Hello everyone.
I am trying to implement a custom Mobilenet-V1 network (Knowledge Distillation student) as the base network of an SSD network. In the MobileNet-V1 I have implemented the alpha parameter (Width multiplier) set to 0.25.
The architecture of the model is therefore as follows:
self.model = nn.Sequential(
conv_bn( 3, int(32* alpha), 2),
conv_dw( int(32* alpha), int(64* alpha), 1),
conv_dw( int(64* alpha), int(128* alpha), 2),
conv_dw(int(128* alpha), int(128* alpha), 1),
conv_dw(int(128* alpha), int(256* alpha), 2),
conv_dw(int(256* alpha), int(256* alpha), 1),
conv_dw(int(256* alpha), int(512* alpha), 2),
conv_dw(int(512* alpha), int(512* alpha), 1),
conv_dw(int(512* alpha), int(512* alpha), 1),
conv_dw(int(512* alpha), int(512* alpha), 1),
conv_dw(int(512* alpha), int(512* alpha), 1),
conv_dw(int(512* alpha), int(512* alpha), 1),
conv_dw(int(512* alpha), int(1024* alpha), 2),
conv_dw(int(1024* alpha), int(1024* alpha), 1),
)
self.fc = nn.Linear(int(1024* alpha), num_classes)

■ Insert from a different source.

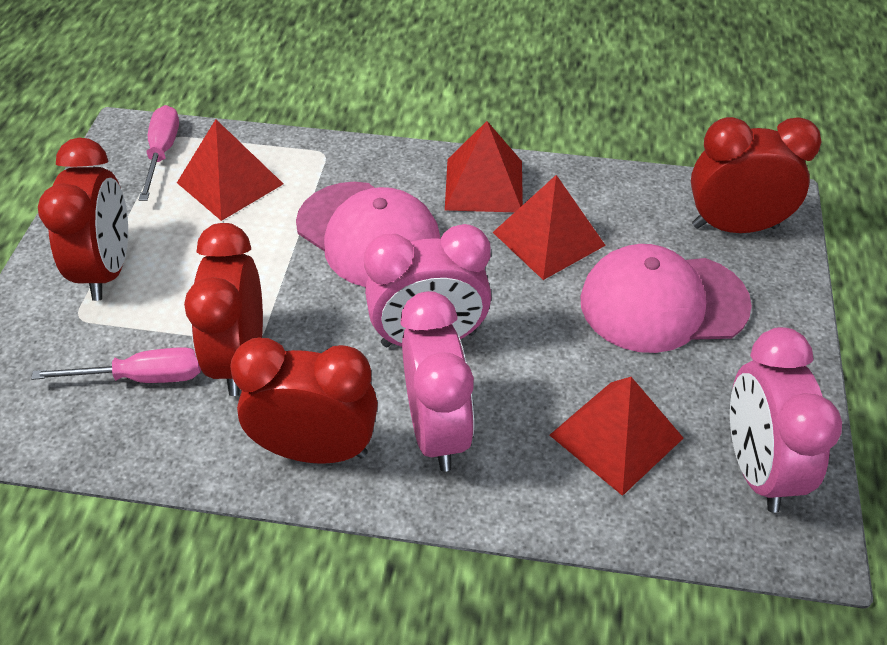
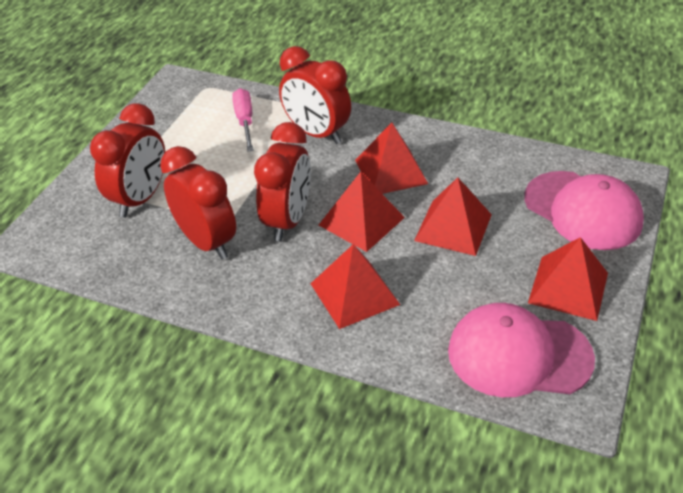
pink clock: 3 -> 0
pink screwdriver: 2 -> 1
red pyramid: 4 -> 5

Now, having to insert this model in an SSD architecture, I modified the convolutional layers of the latter by multiplying them in turn with the alpha parameter, obtaining the following architecture:
extras = ModuleList([
Sequential(
Conv2d(in_channels=int(1024*alpha), out_channels=int(256*alpha), kernel_size=1),
ReLU(),
Conv2d(in_channels=int(256*alpha), out_channels=int(512*alpha), kernel_size=3, stride=2, padding=1),
ReLU()
),
Sequential(
Conv2d(in_channels=int(512*alpha), out_channels=int(128*alpha), kernel_size=1),
ReLU(),
Conv2d(in_channels=int(128*alpha), out_channels=int(256*alpha), kernel_size=3, stride=2, padding=1),
ReLU()
),
Sequential(
Conv2d(in_channels=int(256*alpha), out_channels=int(128*alpha), kernel_size=1),
ReLU(),
Conv2d(in_channels=int(128*alpha), out_channels=int(256*alpha), kernel_size=3, stride=2, padding=1),
ReLU()
),
Sequential(
Conv2d(in_channels=int(256*alpha), out_channels=int(128*alpha), kernel_size=1),
ReLU(),
Conv2d(in_channels=int(128*alpha), out_channels=int(256*alpha), kernel_size=3, stride=2, padding=1),
ReLU()
)
])
regression_headers = ModuleList([
Conv2d(in_channels=int(512*alpha), out_channels=6 * 4, kernel_size=3, padding=1),
Conv2d(in_channels=int(1024*alpha), out_channels=6 * 4, kernel_size=3, padding=1),
Conv2d(in_channels=int(512*alpha), out_channels=6 * 4, kernel_size=3, padding=1),
Conv2d(in_channels=int(256*alpha), out_channels=6 * 4, kernel_size=3, padding=1),
Conv2d(in_channels=int(256*alpha), out_channels=6 * 4, kernel_size=3, padding=1),
Conv2d(in_channels=int(256*alpha), out_channels=6 * 4, kernel_size=3, padding=1), # TODO: change to kernel_size=1, padding=0?
])
classification_headers = ModuleList([
Conv2d(in_channels=int(512*alpha), out_channels=6 * num_classes, kernel_size=3, padding=1),
Conv2d(in_channels=int(1024*alpha), out_channels=6 * num_classes, kernel_size=3, padding=1),
Conv2d(in_channels=int(512*alpha), out_channels=6 * num_classes, kernel_size=3, padding=1),
Conv2d(in_channels=int(256*alpha), out_channels=6 * num_classes, kernel_size=3, padding=1),
Conv2d(in_channels=int(256*alpha), out_channels=6 * num_classes, kernel_size=3, padding=1),
Conv2d(in_channels=int(256*alpha), out_channels=6 * num_classes, kernel_size=3, padding=1), # TODO: change to kernel_size=1, padding=0?
])
The question is: do you think I will encounter some problems regarding the size of the images inserted in the base network and for the bounding boxes produced by the final SSD model?
Thank you.